While traders and investors in the Philippines rejoice over all-time highs in the stock market, favorable economic conditions and positive consumer outlook, the opposite seems to be the state of norm in the Eurozone area — with more news of recession, austerity programs and credit rating downgrade coming from that part of the world.
The latest in the recent spat of bad news from Europe is the announcement of ratings agency Moody’s that it is downgrading Britain’s sovereign credit rating for the first time in the country’s history.
On February 22, top credit rating agency Moody’s stripped the United Kingdom of the highly-coveted Aaa rating and downgraded it one notch lower to Aa1.

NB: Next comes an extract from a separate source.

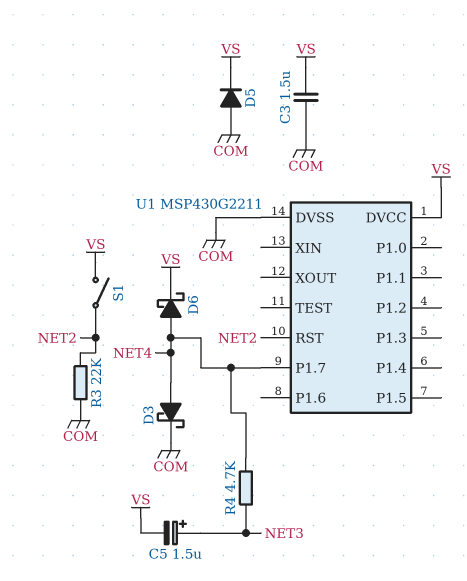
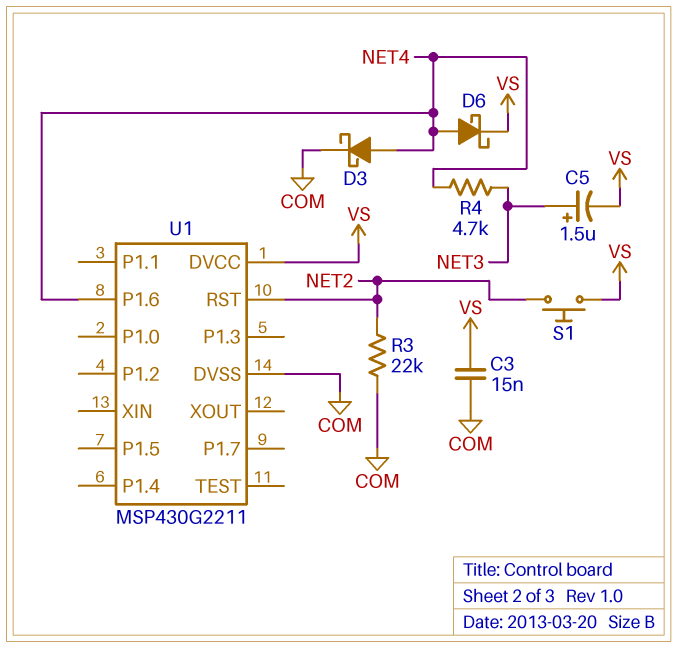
C3: 1.5uF (COM, VS) -> 15nF (COM, VS)
D5: diode (A COM, K VS) -> none
S1: switch (NET2, VS) -> button (NET2, VS)
U1 pin P1.6: none -> NET4
U1 pin P1.7: NET4 -> none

“Aa1” is still an “investment-grade” rating, but the downgrade signals a weakening in the country’s ability to pay sovereign debt. Credit ratings are a measure of an entity’s credit-worthiness and a downgrade shows a diminished capacity to meet financial obligations (Learn more about credit ratings in the article Credit Ratings by S&P, Moody’s and Fitch Ratings).
In the downgrade announcement, Moody’s also changed the outlook on the nation’s debt from stable to negative. In its decision, the ratings agency cited weakness in UK’s growth outlook and challenges to the government’s fiscal consolidation program.
“Despite considerable structural economic strengths, the UK’s economic growth will remain sluggish over the next few years due to the anticipated slow growth of the global economy and the drag on the UK economy from the ongoing domestic public and private sector deleveraging process,” the agency said.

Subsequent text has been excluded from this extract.